In large national survey of students at more than two dozen U.S. college campuses in 2015, 20 percent said they'd seen someone acting in a sexually violent or harassing manner, but most of them said they did nothing. When asked why not, about a quarter said they didn't know what they could do.

A program called Green Dot, founded at the University of Kentucky about 10 years ago, teaches student leaders and others to identify potential sexual assaults and safely intervene to prevent them.
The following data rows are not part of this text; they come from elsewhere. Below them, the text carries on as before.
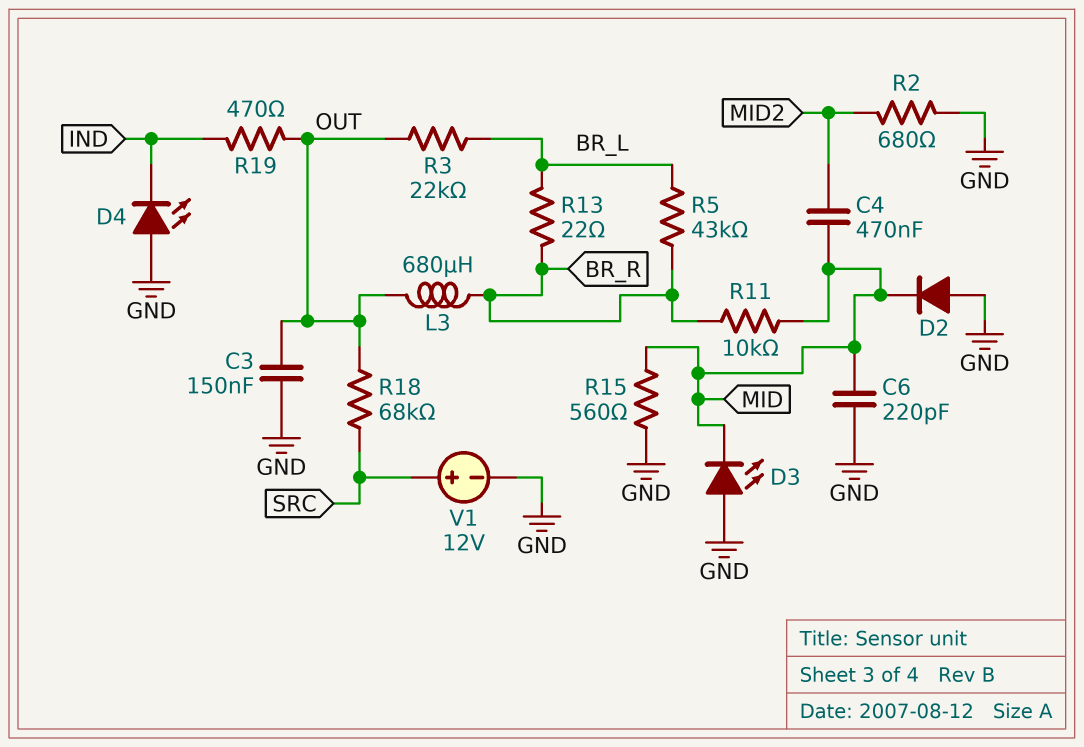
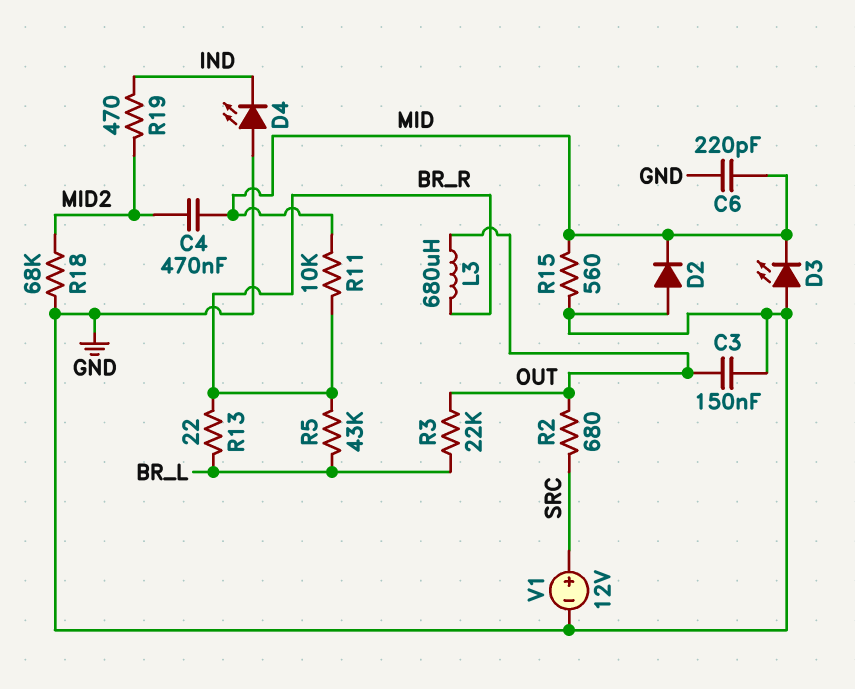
R2: 680 (GND, MID2) -> 680 (OUT, SRC)
R18: 68k (OUT, SRC) -> 68k (GND, MID2)
R19: 470 (IND, OUT) -> 470 (IND, MID2)

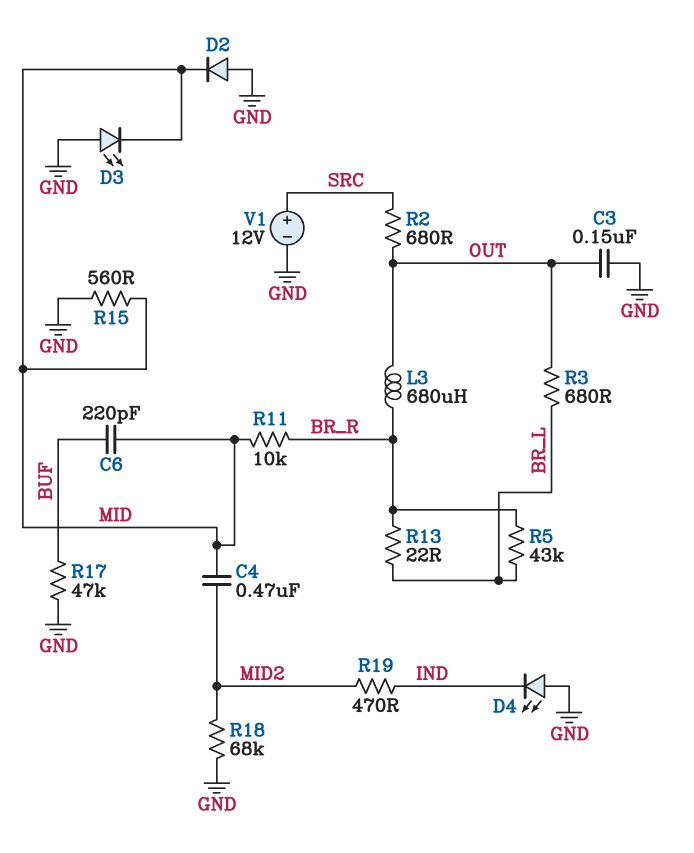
C6: 220pF (GND, MID) -> 220pF (BUF, MID)
R3: 22k (BR_L, OUT) -> 680 (BR_L, OUT)
R17: none -> 47k (BUF, GND)

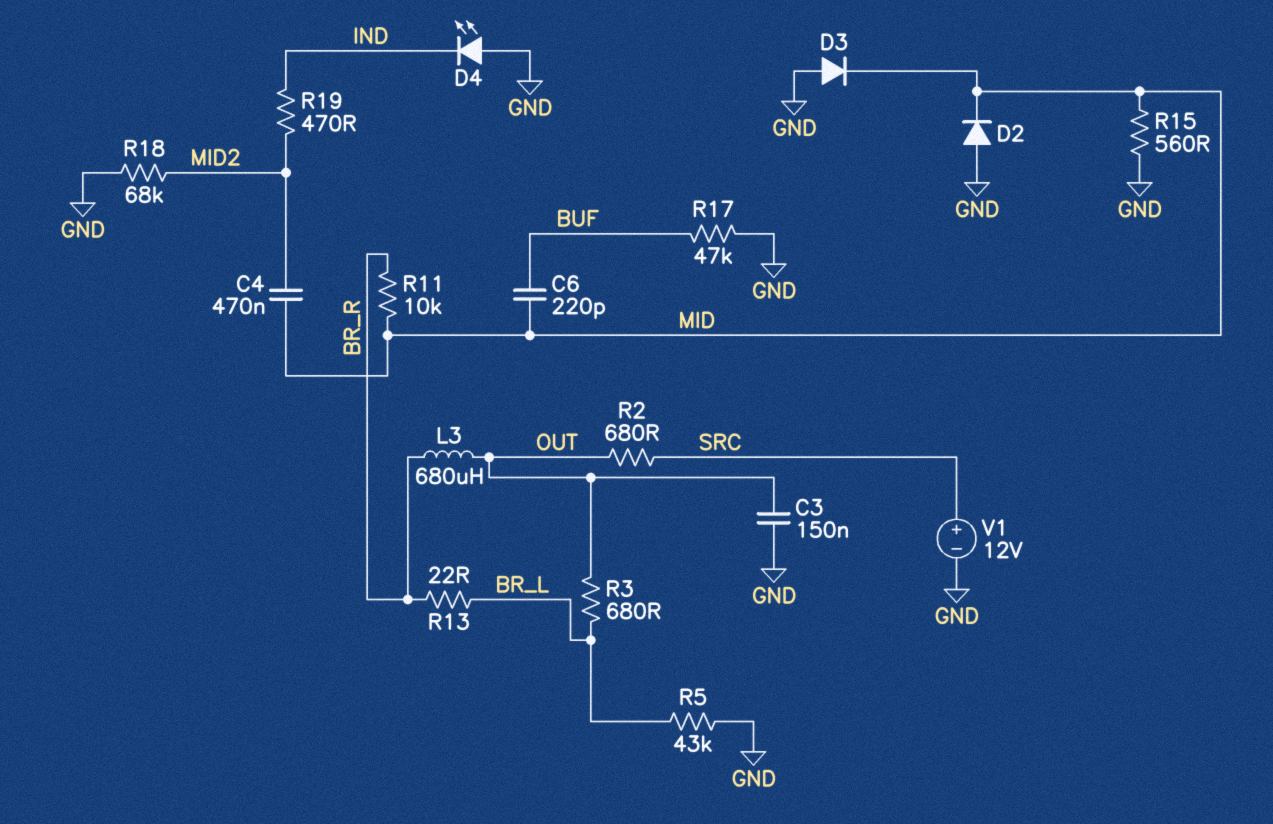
D3: LED (A GND, K MID) -> diode (A GND, K MID)
R5: 43k (BR_L, BR_R) -> 43k (BR_L, GND)

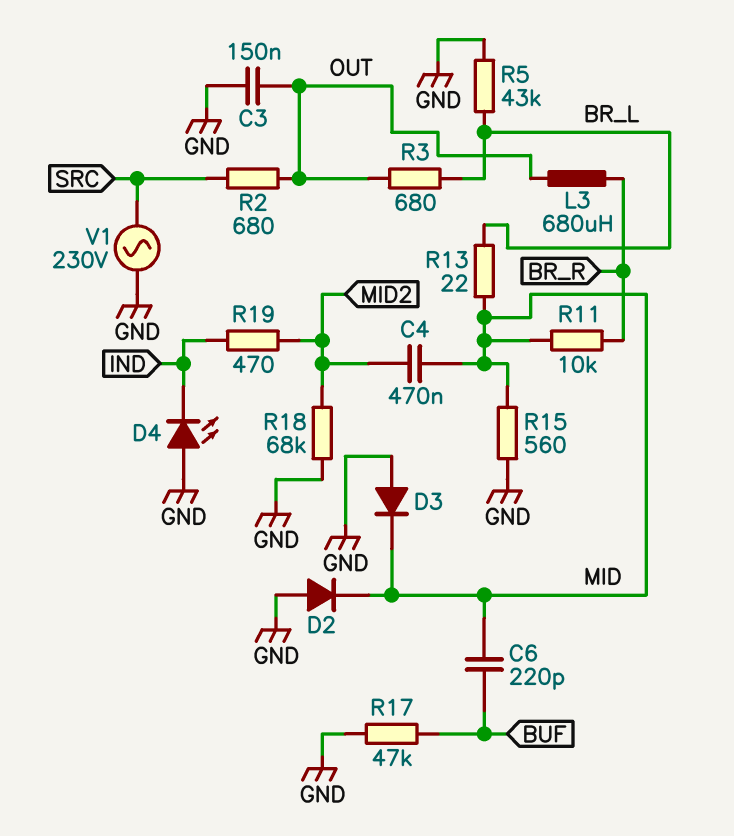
R13: 22 (BR_L, BR_R) -> 22 (BR_L, MID)
V1: 12V (plus SRC, minus GND) -> AC 230V (GND, SRC)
The program has spread to hundreds of campuses, including Penn State, which calls its year-and-a-half-old Green Dot program "Stand for State."

Tenny says there are a number of sometimes simple things people can do, like starting a conversation with a potential victim, or getting a friend to intervene.

These programs seem to work, but evidence is limited so far, according to the U.S. Centers for Disease Control and Prevention.

Some researchers say Green Dot programs' main impact may be to help women be more aware of risk and prepare more -- which is the same approach as the self-defense classes and rape whistles of 50 years ago, when responsibility for rape prevention was mainly put on the shoulders of potential victims.

"You're not addressing potential assailants. You're just saying; 'If you see something, say something,"' said Anna Voremberg, managing director of End Rape on Campus, a Washington, D.C.-based group.

The bystander-intervention movement took off during President Barack Obama's administration, which took several steps to address long-standing concerns sexual assaults were under-reported and poorly handled by police and prosecutors in many parts of the country.

Some advocates say the measures are the main reason on-campus sexual assault reports have been rising at Penn State and other colleges for several years. They don't think rapes are becoming more common, but that more victims have become willing to come forward and report them.

"For me, that's by far one of the biggest wins. People are trusting the system," said Samantha Skaller, a recent Syracuse University graduate who led a rape-prevention campaign there.